Norton Making Firefox Crash

My stepfather recently sent me an email:

Firefox keeps crashing and I keep receiving an apology and having to restore things. I switched off my computer and downloaded a new Firefox file but things are still the same.

I asked him for 10 crash signatures from about:crashes (sidenote: why does the “copy raw data to clipboard” button on about:support not also copy data about the last 10 crashes?) and found that the crash was in a DLL belonging to Norton Confidential. Symantec say they should have a fix by the end of the month. (Incidentally, Socorro is awesome.) Although I don’t know what their update uptake rate is.

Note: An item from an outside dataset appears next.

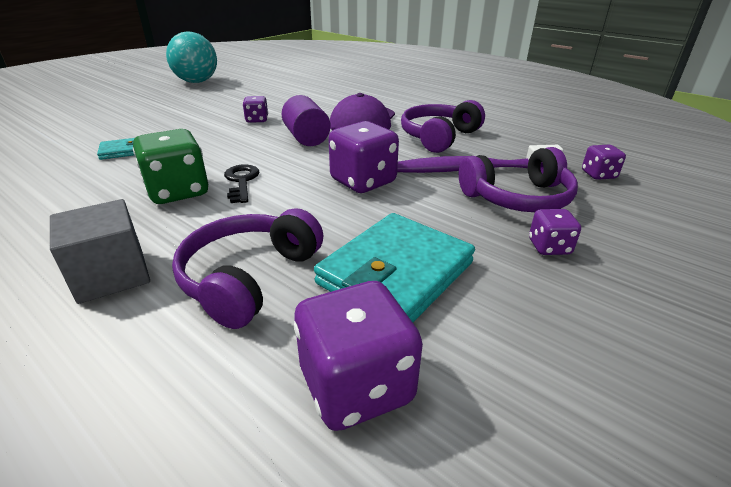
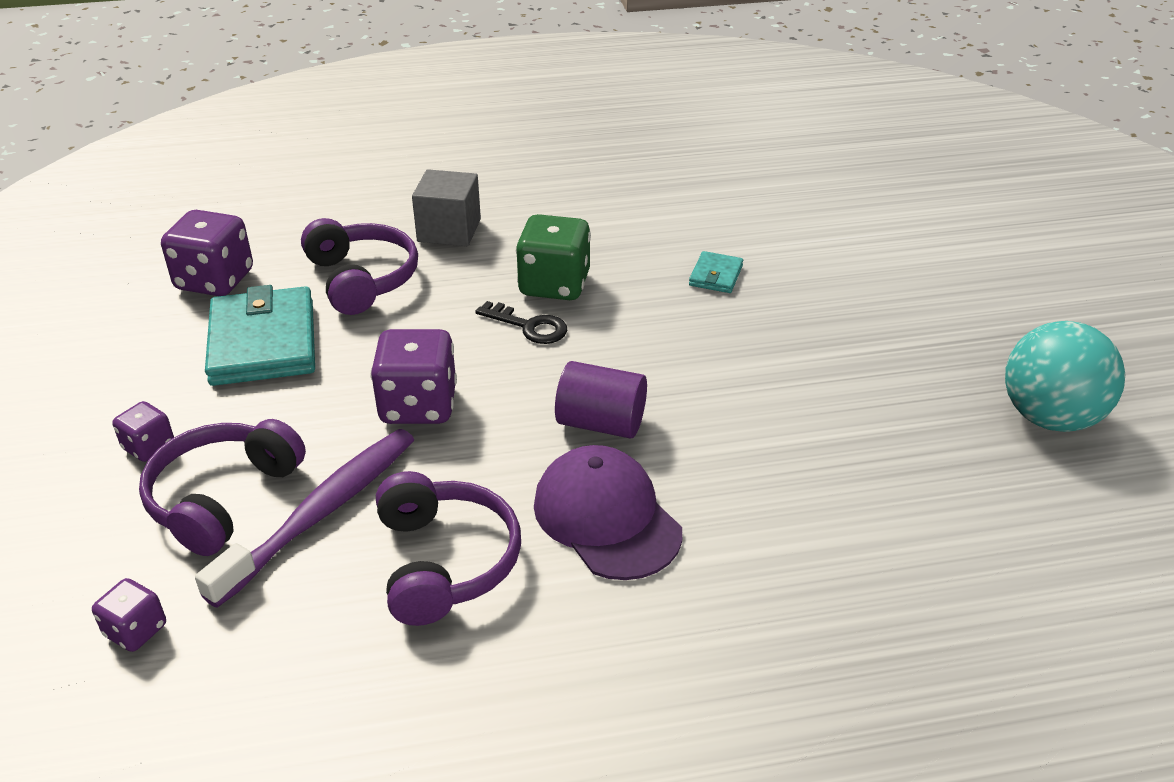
camera: 130 degrees right, 5 degrees up
(257, 120) = (731, 408): purple dice -> none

There are loads of reports in SUMO about this. Scoobidiver says that this issue alone accounts for 8% of all Firefox 18 crashes. Every time this happens, I wonder how many people, who do not have Mozilla employees in their family to email, simply give up on Firefox because “it keeps crashing”, not knowing that a) it’s not our fault and b) there may be a fix coming in a few weeks?

Should we be even more aggressive in blocking crashy binary addons as soon as we see a crash-stats spike?

[Update: here’s his follow-up:

I have Norton 360 but if I disable it while on Firefox, does this leave me vulnerable? Would I be better using Internet Explorer and waiting for the system to be fixed?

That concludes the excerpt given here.